The minuscule bubble of tension that briefly floated now pricked, the band goes back to the business of being the biggest pop-music juggernaut of the last...few months. In fact, over the last seven weeks they've rewritten the world records for speedy album sales, and now they're plowing toward the record for numbers sold in a year. Yes, they arrived as merely part of a pop-demographic landslide that sprouted with New Kids on the Block, flourished with Hanson and the Spice Girls, and more recently has steamrollered rock-rap acts like Limp Bizkit to take over the chart-topping positions hip-hop owned in the mid-'90s. But while at it, 'N Sync have leapt onto an entirely different plateau than their big-selling Jive Records label mates Britney Spears and the Backstreet Boys. True, those acts share the RIAA's new 10-million-albums-shipped "diamond" status with them, but from the moment 'N Sync's No Strings Attached hit the shops March 21, it's ka-chinged at a rate that makes the competition's sales seem a tad lethargic. The album's 1.13 million copies sold in the first day obliterated any previous going-like-hotcakes marks, as did its 2.4-million-units-sold opening week. "This thing sold about 5 million copies in its first five weeks," notes Billboard charts director Geoff Mayfield, abandoning standard arithmetical chatter to add, "That's just nuts--it really is kind of scary." Mayfield acknowledges that third-week numbers were falling off, "but then you got to the fourth week and it actually had this handsome increase--the biggest Easter week we've ever seen."
At that stage, 'N Sync had almost doubled the Backstreet Boys' previous record of 1.4 million albums sold in a month.
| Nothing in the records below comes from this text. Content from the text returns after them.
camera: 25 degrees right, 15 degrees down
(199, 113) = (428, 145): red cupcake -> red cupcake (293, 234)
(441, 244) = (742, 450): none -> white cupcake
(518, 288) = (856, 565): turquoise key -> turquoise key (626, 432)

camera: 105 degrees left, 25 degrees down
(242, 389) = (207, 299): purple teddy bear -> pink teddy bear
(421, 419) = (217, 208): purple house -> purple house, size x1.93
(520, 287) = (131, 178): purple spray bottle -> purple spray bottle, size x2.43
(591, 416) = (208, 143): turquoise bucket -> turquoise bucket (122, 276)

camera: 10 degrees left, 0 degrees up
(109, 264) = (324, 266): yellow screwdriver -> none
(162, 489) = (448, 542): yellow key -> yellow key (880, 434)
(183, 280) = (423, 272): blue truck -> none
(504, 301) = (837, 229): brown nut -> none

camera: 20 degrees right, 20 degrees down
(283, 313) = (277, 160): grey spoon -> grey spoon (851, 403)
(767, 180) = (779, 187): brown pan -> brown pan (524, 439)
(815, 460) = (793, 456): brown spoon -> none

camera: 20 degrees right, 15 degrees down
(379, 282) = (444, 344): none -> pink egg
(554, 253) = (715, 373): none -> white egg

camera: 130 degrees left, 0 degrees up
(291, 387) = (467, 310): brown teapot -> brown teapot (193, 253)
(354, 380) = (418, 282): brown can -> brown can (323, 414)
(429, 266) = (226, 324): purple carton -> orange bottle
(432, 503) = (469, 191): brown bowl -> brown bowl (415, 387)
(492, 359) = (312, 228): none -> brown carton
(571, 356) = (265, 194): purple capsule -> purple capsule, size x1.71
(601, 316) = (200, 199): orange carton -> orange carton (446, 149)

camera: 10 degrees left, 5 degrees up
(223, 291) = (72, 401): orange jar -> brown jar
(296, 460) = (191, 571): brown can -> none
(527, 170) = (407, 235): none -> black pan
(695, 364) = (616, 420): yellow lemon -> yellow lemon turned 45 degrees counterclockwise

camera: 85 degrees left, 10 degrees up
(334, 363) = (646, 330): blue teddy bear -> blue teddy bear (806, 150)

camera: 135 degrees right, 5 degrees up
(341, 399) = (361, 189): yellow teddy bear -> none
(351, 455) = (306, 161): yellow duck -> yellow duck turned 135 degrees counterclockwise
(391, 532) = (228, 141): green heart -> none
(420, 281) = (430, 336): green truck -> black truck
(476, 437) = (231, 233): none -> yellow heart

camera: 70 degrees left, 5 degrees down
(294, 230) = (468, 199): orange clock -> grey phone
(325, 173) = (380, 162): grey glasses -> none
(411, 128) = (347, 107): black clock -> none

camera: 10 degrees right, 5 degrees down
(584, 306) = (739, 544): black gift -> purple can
Mayfield sees little problem in their passing the diamond mark (the album has yet to be knocked off the top of Billboard's pop album chart) to head for numbers that don't even have names yet: "It's a safe bet that they get to 10, and then they could even start looking at something like 15 million." Surely such numbers will only be stoked by the band's two-part, six-month tour, which itself sold (an again unprecedented) 1 million tickets at an average $45 apiece during the first on-sale day, going clean in every venue but Nashville's Adelphia Coliseum (one of 14 stadiums on the tour, it sold out the next day). Billboard's tour savant Ray Waddell finds the quick sellout for a band that was on the road 300 days last year to also be somewhat scary: "The cardinal rule in touring has always been to let a market rest for a year or even two, and in rock it can be much longer. For these guys to keep going back and growing, that's unique to them. It will be without a doubt one of the top-grossing tours of the summer--$40-plus million."